McLoughlin Ian, Li Jingjie, Song Yan, Sharifzadeh Hamid R
School of Computing, The University of Kent, Medway, UK.
National Engineering Laboratory of Speech and Language Information Processing, The University of Science and Technology of China, Hefei, Anhui, People's Republic of China.
Healthc Technol Lett. 2017 Jun 9;4(4):129-133. doi: 10.1049/htl.2016.0103. eCollection 2017 Aug.

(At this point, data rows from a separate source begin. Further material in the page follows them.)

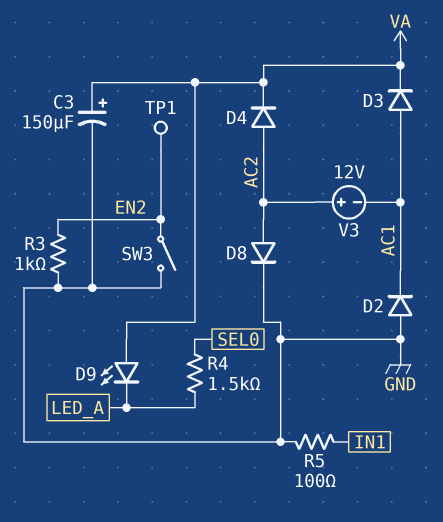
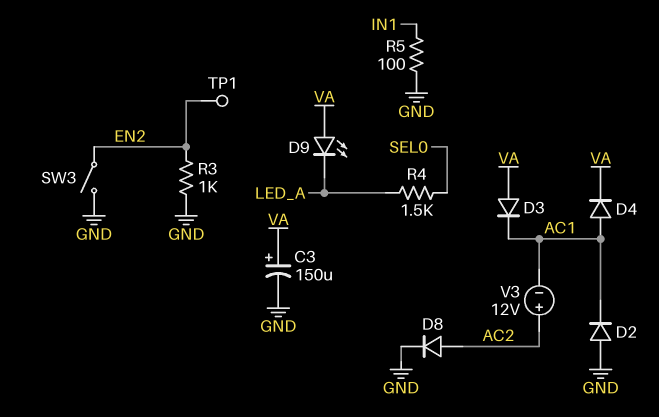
D3: diode (A AC1, K VA) -> diode (A VA, K AC1)
D4: diode (A AC2, K VA) -> diode (A AC1, K VA)

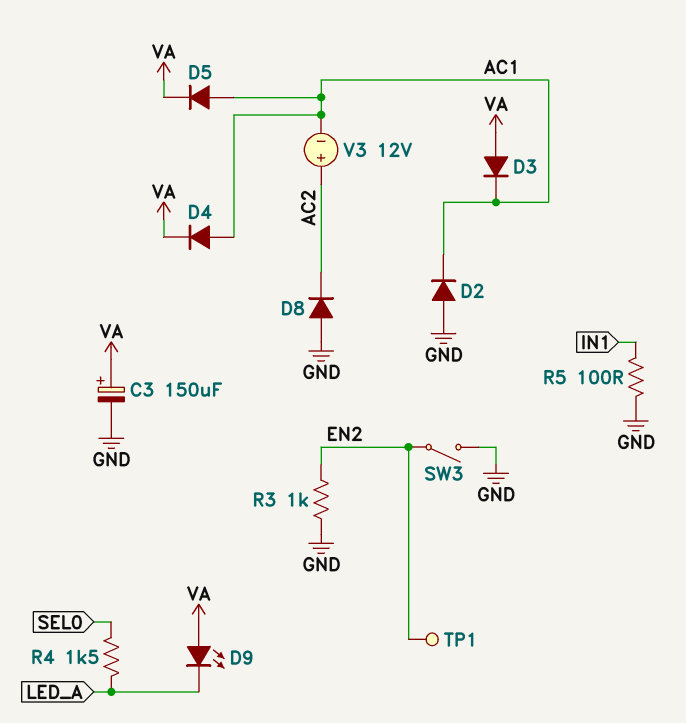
D5: none -> diode (A AC1, K VA)
D8: diode (A AC2, K GND) -> diode (A GND, K AC2)

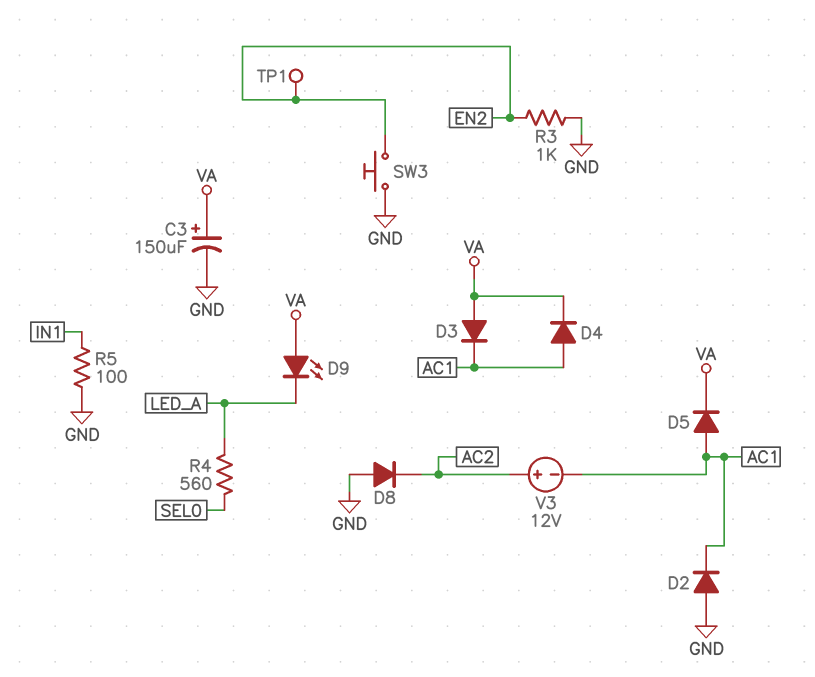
R4: 1.5k (LED_A, SEL0) -> 560 (LED_A, SEL0)
SW3: switch (EN2, GND) -> button (EN2, GND)

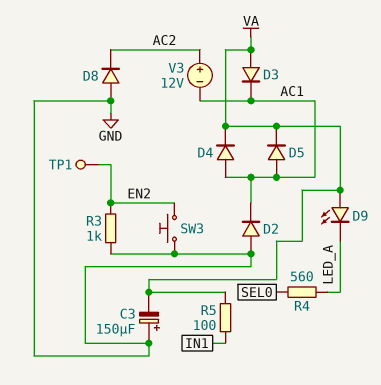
C3: 150uF (plus VA, minus GND) -> 150uF (plus GND, minus VA)
R5: 100 (GND, IN1) -> 100 (IN1, VA)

Statistical speech reconstruction for larynx-related dysphonia has achieved good performance using Gaussian mixture models and, more recently, restricted Boltzmann machine arrays; however, deep neural network (DNN)-based systems have been hampered by the limited amount of training data available from individual voice-loss patients. The authors propose a novel DNN structure that allows a partially supervised training approach on spectral features from smaller data sets, yielding very good results compared with the current state-of-the-art.
用于喉部相关发声障碍的统计语音重建,使用高斯混合模型以及最近的受限玻尔兹曼机阵列已取得了良好的效果;然而,基于深度神经网络(DNN)的系统一直受到个体失音患者可用训练数据量有限的阻碍。作者提出了一种新颖的DNN结构,该结构允许对来自较小数据集的频谱特征采用部分监督训练方法,与当前的最先进技术相比,产生了非常好的结果。